When I start writing for a new post on my blog, I always get
caught up trying not to repeat the same thoughts that I have in life. This
entrance it’s about a New Me. I know I have said this in the past. But I feel
that my life has been full of great chapters. Living in New York when I went to
culinary school, moving to San Francisco to do my extern, living abroad in
Nice, France when I was in high school and now living and working in DC. There
has been definitely, ups and downs but so far during this exciting trip of my
life, I have meet so many wonderful people, that bright my day with huge smiles
and warm hugs that remind me of home.
This recipe, started because I was so excited to use my new
cast iron that I got as a gift, from someone very special that I was dating.
Memories come and go but one thing I got from this relationship is that I’m
never going to forget our days of cooking together. Imagine two chefs in one kitchen?
That’s a lot of love and flavor… But life goes on; reality and distance hit us…
And now that we are not together, I guess I am trying to get to know me again=)

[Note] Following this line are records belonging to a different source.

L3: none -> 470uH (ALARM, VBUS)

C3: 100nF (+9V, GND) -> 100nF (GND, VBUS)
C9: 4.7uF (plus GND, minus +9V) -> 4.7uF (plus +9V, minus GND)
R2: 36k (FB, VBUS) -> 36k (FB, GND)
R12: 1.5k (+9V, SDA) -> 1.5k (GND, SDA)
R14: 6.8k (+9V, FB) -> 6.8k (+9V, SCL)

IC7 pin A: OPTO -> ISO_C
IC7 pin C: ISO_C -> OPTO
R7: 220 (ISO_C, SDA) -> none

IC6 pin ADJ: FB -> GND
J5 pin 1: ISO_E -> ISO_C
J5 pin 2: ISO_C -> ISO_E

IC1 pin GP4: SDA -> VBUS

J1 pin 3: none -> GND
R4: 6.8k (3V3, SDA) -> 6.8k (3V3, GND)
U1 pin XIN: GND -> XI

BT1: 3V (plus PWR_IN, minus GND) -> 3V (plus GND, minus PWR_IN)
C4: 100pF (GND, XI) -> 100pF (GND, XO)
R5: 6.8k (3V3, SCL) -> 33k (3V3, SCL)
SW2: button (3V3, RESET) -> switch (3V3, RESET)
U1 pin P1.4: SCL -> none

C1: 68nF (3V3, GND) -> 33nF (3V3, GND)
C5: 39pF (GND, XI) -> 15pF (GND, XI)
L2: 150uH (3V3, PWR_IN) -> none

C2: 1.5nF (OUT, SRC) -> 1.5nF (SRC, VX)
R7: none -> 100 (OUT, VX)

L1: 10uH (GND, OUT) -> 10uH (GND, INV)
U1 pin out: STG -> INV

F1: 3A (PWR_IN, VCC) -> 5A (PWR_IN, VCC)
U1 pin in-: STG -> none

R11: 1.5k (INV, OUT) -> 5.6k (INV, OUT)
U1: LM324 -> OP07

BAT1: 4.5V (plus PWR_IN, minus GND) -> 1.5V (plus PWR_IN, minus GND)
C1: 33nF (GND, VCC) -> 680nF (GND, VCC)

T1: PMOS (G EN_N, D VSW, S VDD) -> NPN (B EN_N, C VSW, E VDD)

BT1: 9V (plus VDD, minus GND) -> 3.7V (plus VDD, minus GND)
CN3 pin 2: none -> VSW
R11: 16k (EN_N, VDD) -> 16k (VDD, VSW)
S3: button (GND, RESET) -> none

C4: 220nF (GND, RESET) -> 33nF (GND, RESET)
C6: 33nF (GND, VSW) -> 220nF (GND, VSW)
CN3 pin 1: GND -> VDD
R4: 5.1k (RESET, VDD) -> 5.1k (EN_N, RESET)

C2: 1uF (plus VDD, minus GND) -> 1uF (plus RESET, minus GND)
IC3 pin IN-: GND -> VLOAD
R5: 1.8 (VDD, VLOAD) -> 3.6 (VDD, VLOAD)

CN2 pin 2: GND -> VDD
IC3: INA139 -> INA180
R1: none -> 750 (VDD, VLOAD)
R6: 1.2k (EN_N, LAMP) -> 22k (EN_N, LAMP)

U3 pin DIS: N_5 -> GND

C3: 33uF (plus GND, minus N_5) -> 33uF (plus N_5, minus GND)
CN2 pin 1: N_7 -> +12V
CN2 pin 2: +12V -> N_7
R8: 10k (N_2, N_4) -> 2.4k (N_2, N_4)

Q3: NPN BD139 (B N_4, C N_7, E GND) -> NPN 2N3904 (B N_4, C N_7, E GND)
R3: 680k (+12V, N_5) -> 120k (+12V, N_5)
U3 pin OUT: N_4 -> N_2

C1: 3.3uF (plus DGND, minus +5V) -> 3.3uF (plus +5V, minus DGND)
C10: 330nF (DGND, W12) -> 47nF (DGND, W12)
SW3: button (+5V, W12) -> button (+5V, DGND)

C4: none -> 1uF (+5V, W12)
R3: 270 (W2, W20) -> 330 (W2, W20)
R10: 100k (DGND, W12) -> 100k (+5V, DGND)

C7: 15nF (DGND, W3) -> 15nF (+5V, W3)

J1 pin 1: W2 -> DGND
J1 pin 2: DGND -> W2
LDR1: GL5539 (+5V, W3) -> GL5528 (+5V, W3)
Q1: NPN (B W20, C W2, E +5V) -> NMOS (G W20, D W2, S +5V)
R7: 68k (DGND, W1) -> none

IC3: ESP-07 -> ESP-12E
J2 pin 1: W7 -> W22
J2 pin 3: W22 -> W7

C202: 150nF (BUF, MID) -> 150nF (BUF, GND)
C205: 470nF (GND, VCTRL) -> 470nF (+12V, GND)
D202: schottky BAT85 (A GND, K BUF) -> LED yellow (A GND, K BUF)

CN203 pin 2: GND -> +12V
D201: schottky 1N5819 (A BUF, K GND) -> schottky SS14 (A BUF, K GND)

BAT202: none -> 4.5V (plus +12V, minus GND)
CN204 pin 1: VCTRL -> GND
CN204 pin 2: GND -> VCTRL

I Hope you like my chicken potpie!!! The most important
thing for this beautiful and hearty recipe, is to add a lot of love, and
patience, yessss a lot lot of patience!! Sounds easy no? try it=)
Chicken
Potpie!
1 chicken breast or tights deboned
1 shallot, chopped
Fingerling potatoes
2 carrots diced
Parsley & thyme, chopped
Celery, small diced
Butternut squash, medium dice
Bacon fat, 2 spoons
½ cup heavy cream
¼ cup red or white wine
Ingredients!
- Cut all the vegetables. Sear the chicken with bacon fat over medium heat to add a little bit of color.
- Remove the chicken add the vegetables to the pan and sweat them over the drippings of the chicken and bacon fat.